The original version of the SQ is known to be especially affected by a male bias (Baron-Cohen et al., 2003; Wheelwright et al., 2006), and a significant difference between genders could be detected in our sample, with males obtaining significantly higher scores than females (Mann–Whitney U = 652, SE = 60, p < 0.001; males: median SQ = 36, IQR = 10; females: median SQ = 21.5, IQR = 11). To check whether the male bias could act as a confound, we probed again the relation between SQ score and hacking performance after exclusion of the 22 males in our sample. The relation between SQ and performance was still significant and in the expected direction for hacking level; it was close to significance for hacking time (N = 34: hacking performance ρ = 0.48, p = 0.005, hacking time ρ = −0.33, p = 0.059). The relation between SQ and hacking was still fully significant (though for hacking times rather than performance level) when considering the sample of males only (N = 22: hacking performance ρ = 0.28, p = 0.201, hacking time ρ = −0.43, p = 0.046).

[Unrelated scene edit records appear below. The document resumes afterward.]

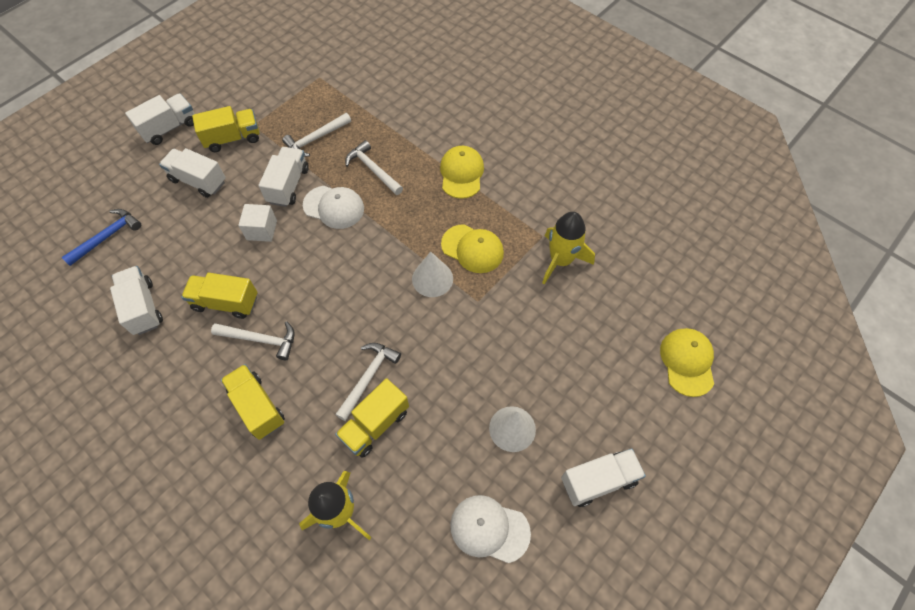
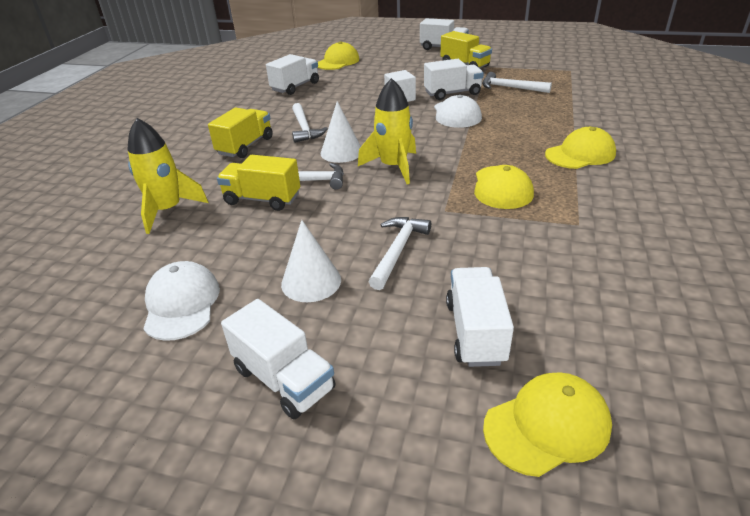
camera: 65 degrees right, 25 degrees down
(107, 237) = (337, 62): blue hammer -> yellow cap
(198, 181) = (414, 68): white truck -> white truck (475, 332)
(226, 302) = (324, 107): yellow truck -> none
(373, 169) = (517, 116): white hammer -> white hammer (398, 251)
(432, 279) = (441, 178): white cone -> white cone (341, 152)
(560, 260) = (563, 247): yellow rocket -> yellow rocket (393, 167)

Lastly, we assessed the specificity of the relation between SQ and hacking performance by testing whether high SQ scores were also associated with better performance in a security X-ray screening task. Overall, participants responded correctly to 76% (SE = 0.98) of the trials and with an average latency of 1368 ms (SE = 63). No significant correlations were found between SQ score and accuracy or reaction times in the X-ray screening task (X-ray screening overall accuracy, accuracy in threat-present and accuracy in threat-absent trials: all ps > 0.163; overall RTs, RTs in threat-present trials and in threat-absent trials: all ps > 0.209), which are the same indices for which we detected significant correlations between SQ score and hacking performance instead. In contrast, and notwithstanding the smaller sample size compared to Rusconi et al. (2015) and our use of non-parametric statistics, at least a significant correlation was found between the Attention to Detail score and an index of accuracy in the X-ray screening task (threat absent trials: ρ = 0.30, p = 0.026; all other ps > 0.070).

Discussion

In this study, we recruited two groups of individuals, hackers and non-hackers, without learning disabilities. We measured the autistic traits of interest via two self-report questionnaires suitable for adults of normal intelligence: the AQ and the SQ (Baron-Cohen et al., 2001, 2003). We measured hacking skills via a tailored hacking challenge that did not require previous expertise but would likely benefit from familiarity and individual predisposition to develop a hacker's mind-set. We also included a control task involving security X-ray image interpretation, which has no obvious relation with the hacker mind-set but had been previously related to piecemeal attention as measured within the AQ (e.g., Rusconi et al., 2015). Its presence enables us to test the specificity of trait measures known to belong to the same core family of traits (Baron-Cohen et al., 2009) in predicting performance within the same participants.

By taking into account the available evidence on the hacker mind-set and the theoretical proposals relating autistic traits and talent development, we articulated the following predictions: (a) hackers' AQ, Attention to Detail and SQ scores will be significantly higher than non-hackers'; Attention Switching and scores in other AQ subscales implying mentalizing skills might also be significantly higher in hackers than in non-hackers; (b) Attention to Detail and SQ scores will be significantly related with hacking skills; (c) whereas SQ scores will be specifically related with hacking skills (i.e., they will not be also related with the X-ray screening task), Attention to Detail may play a more general role and be related with both hacking and X-ray image interpretation skills.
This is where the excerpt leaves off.